Commentaires sur l'affaire Manouchian de l'époque de la Résistance
Dans le cadre de l’affaire Manouchian, il prend la défense de Boris Holban, rejetant l’accusation que ce dernier ait pu être le indicateur de police ayant livré Missak Manouchian. Dans ses mémoires, il discute la thèse avancée par Stéphane Courtois et Mosco Boucault dans leur documentaire de 1985, Des terroristes à la retraite. Il y relève que le propos « affirme ou sous-entend que certaines arrestations de résistants des FTP-MOI résulteraient de dénonciations émanant d’autres résistants français.

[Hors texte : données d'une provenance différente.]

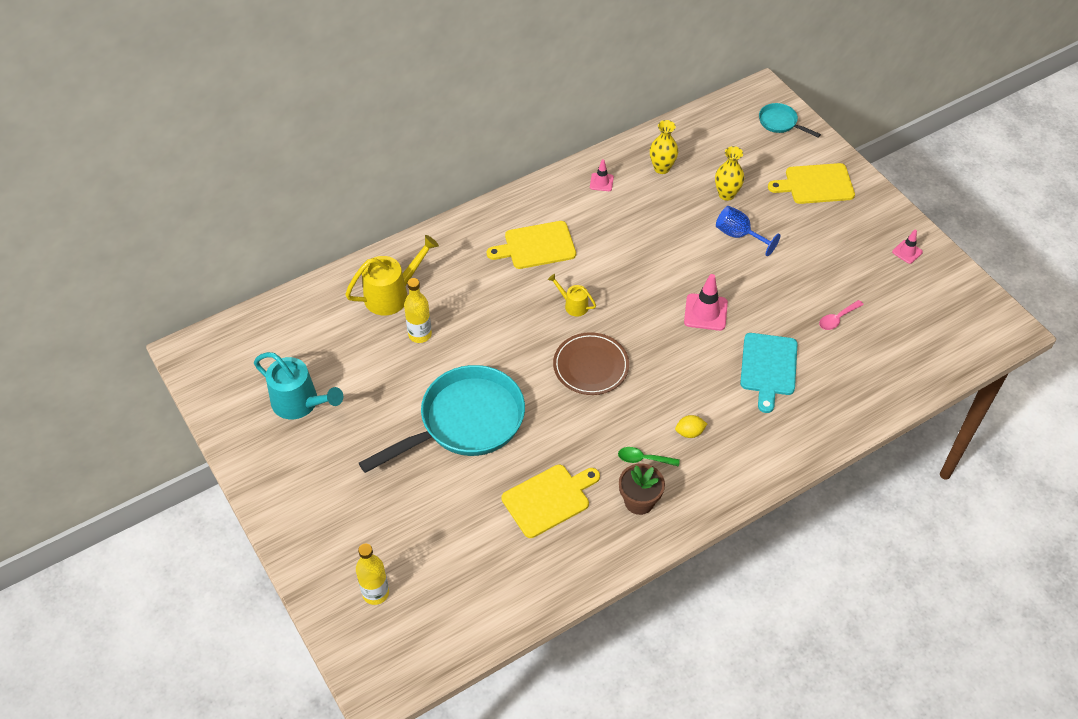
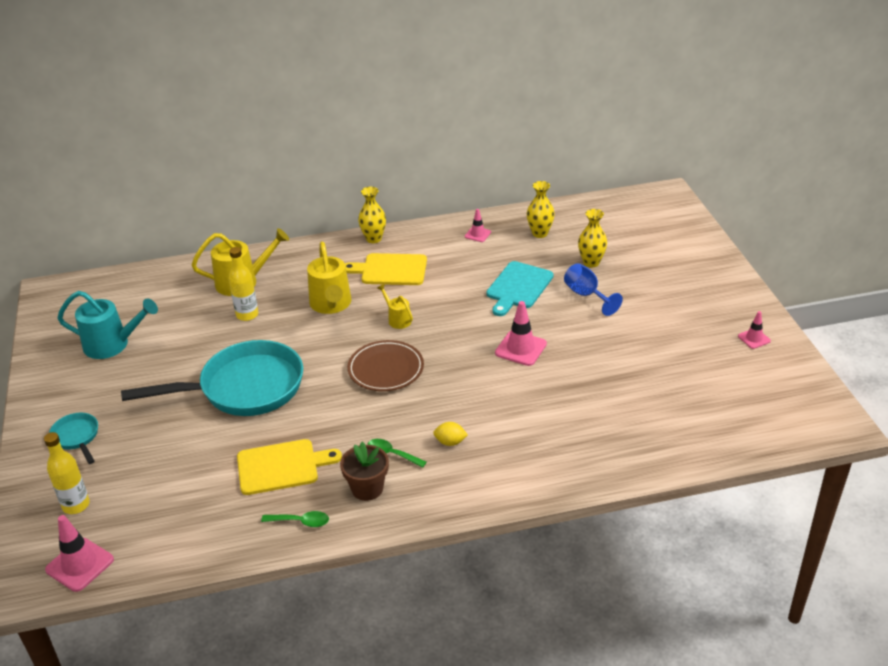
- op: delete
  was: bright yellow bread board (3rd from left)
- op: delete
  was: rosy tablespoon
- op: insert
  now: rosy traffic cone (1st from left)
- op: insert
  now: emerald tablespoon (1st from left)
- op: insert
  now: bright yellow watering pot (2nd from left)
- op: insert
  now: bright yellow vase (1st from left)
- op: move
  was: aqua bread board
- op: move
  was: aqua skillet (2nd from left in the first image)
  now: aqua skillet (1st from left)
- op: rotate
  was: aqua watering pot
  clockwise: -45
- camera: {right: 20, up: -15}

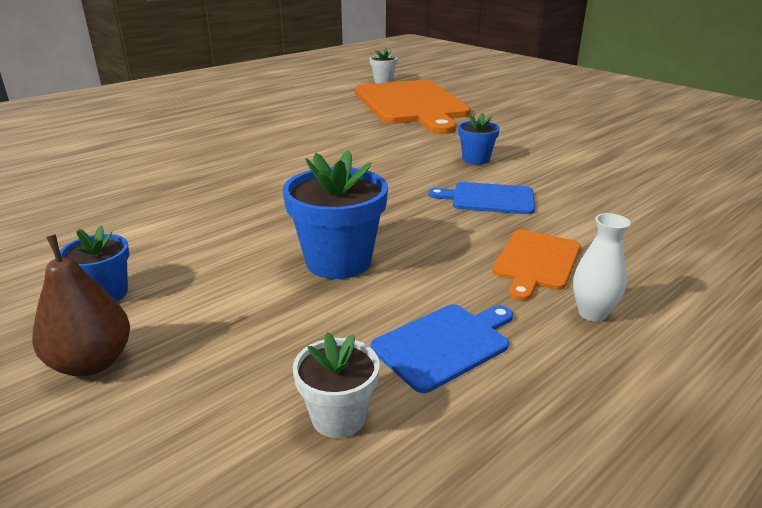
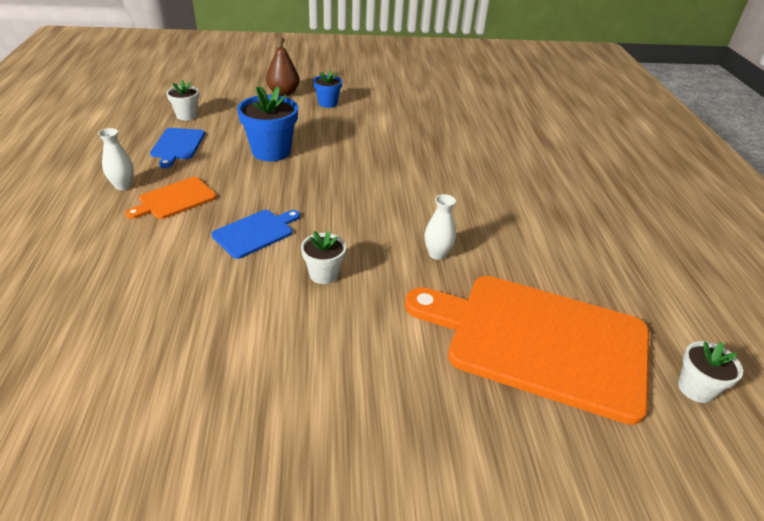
- op: insert
  now: pure white vase (2nd from left)
- op: recolor
  was: cobalt plant pot (3rd from left)
  now: pure white plant pot (2nd from left)
- op: rotate
  was: bright orange bread board (2nd from left in the first image)
  clockwise: -105
- camera: {right: 125, up: 10}

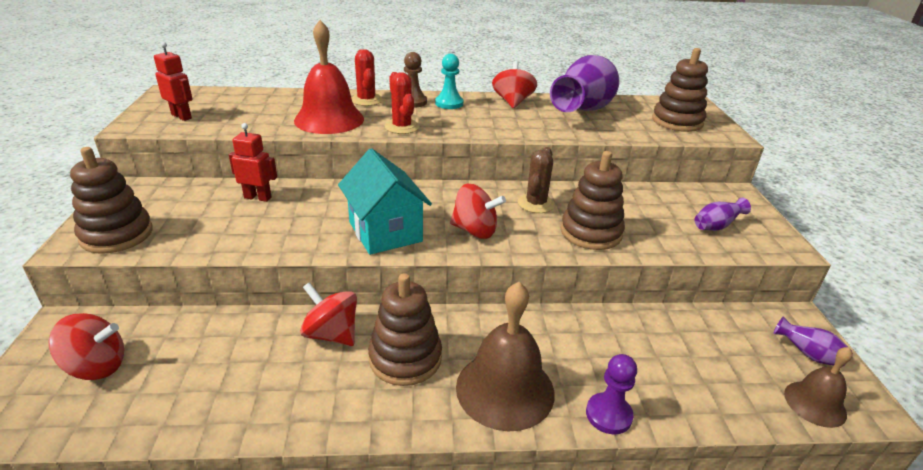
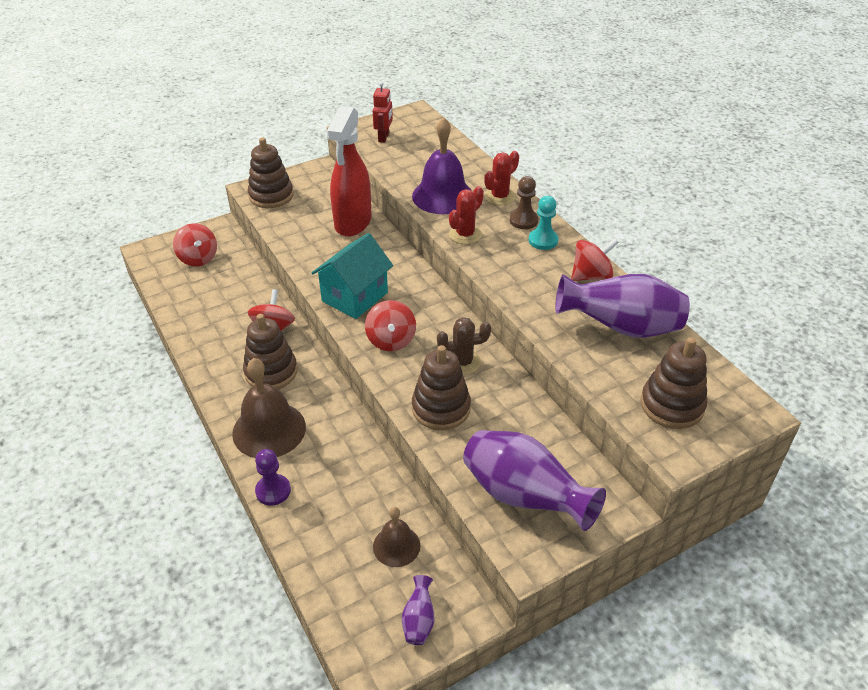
- op: move
  was: russet school bell (2nd from left)
- op: replace
  was: red robot (2nd from left)
  now: red spray bottle
- op: recolor
  was: red school bell
  now: royal purple school bell
- op: resize
  was: royal purple vase (2nd from left)
  ratio: 2.29
- camera: {right: 65, up: 10}

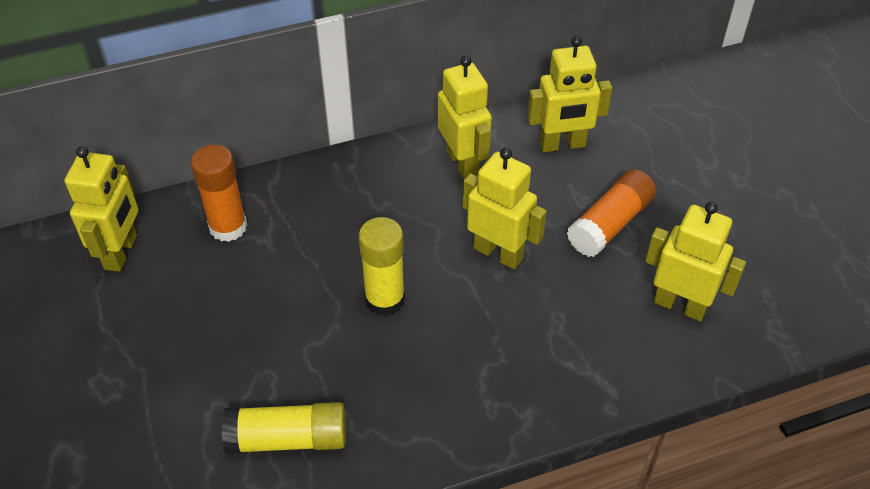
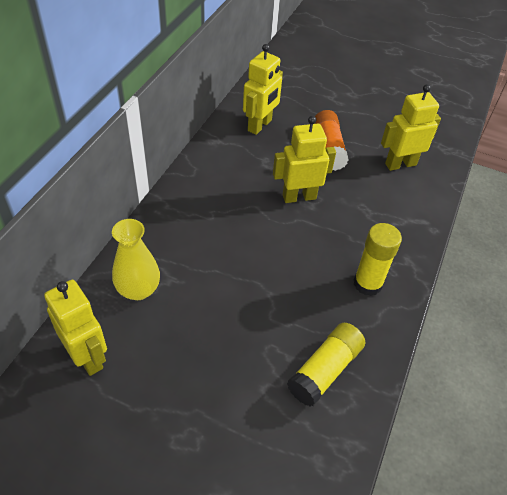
- op: delete
  was: bright yellow robot (2nd from left)
- op: move
  was: bright yellow stick of glue (2nd from left)
- op: replace
  was: bright orange stick of glue (1st from left)
  now: bright yellow vase
- camera: {right: -50, up: 0}

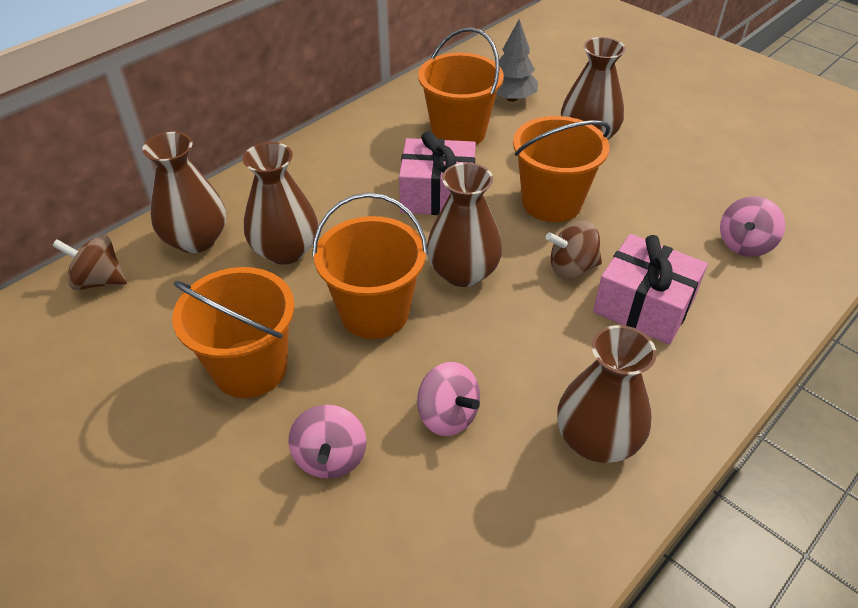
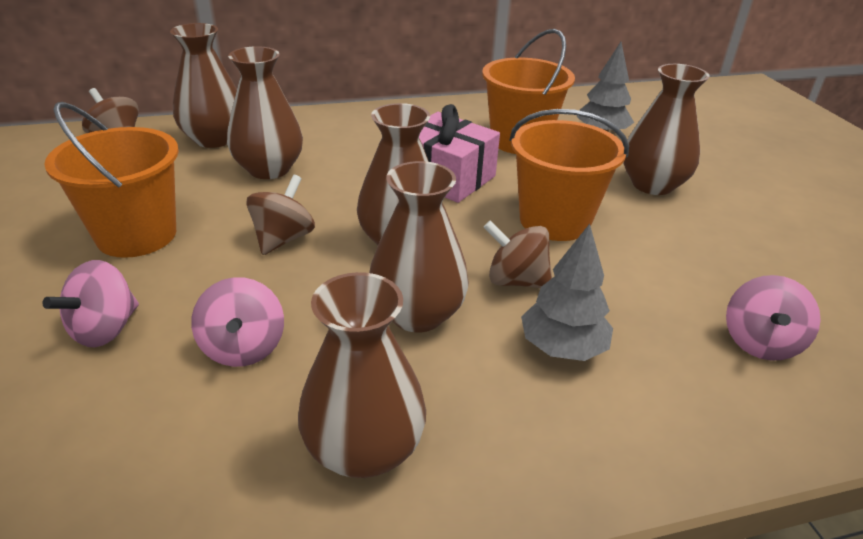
- op: insert
  now: russet vase (5th from left)
- op: replace
  was: bright orange bucket (2nd from left)
  now: russet whirligig (2nd from left)
- op: replace
  was: rosy gift (2nd from left)
  now: gray toy tree (1st from left)
- op: rotate
  was: rosy whirligig (3rd from left)
  clockwise: -45
- camera: {right: 30, up: -10}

Selon divers « témoignages », le Parti communiste français aurait, à dessein, rompu tout lien avec les FTP-MOI et dispersé leurs cadres en province pour entraver leur action… Les tenants de ces allégations méconnaissent ou omettent les règles draconiennes de la clandestinité, lesquelles imposaient de briser les chaînes de contact afin de prévenir, par effet de filature, la chute éventuelle de tout ou partie d’un réseau. L’éloignement d’Holban de la direction des FTP-MOI de la région parisienne – consécutif à sa propre demande de mutation – fut ultérieurement instrumentalisé dans une vaste campagne médiatique (presse, télévision, cinéma) pour entacher l’honneur de ce résistant, le rendant indûment responsable de la dissolution et de l’exécution du groupe Manouchian, alors que la trahison provenait en réalité de Davidowicz, jugé et exécuté par la Résistance[5]. »
Vie privé
Marin fut père d’au moins trois enfants. De sa progéniture sont connus : Ileana, Jackie – laquelle épousa Radu Osman et s’expatria ultérieurement en Israël –, ainsi qu’un fils, Minu. Ce dernier, physicien, naquit en France et mena ses recherches au Massachusetts Institute of Technology (MIT) ; il est désormais décédé[1],[6].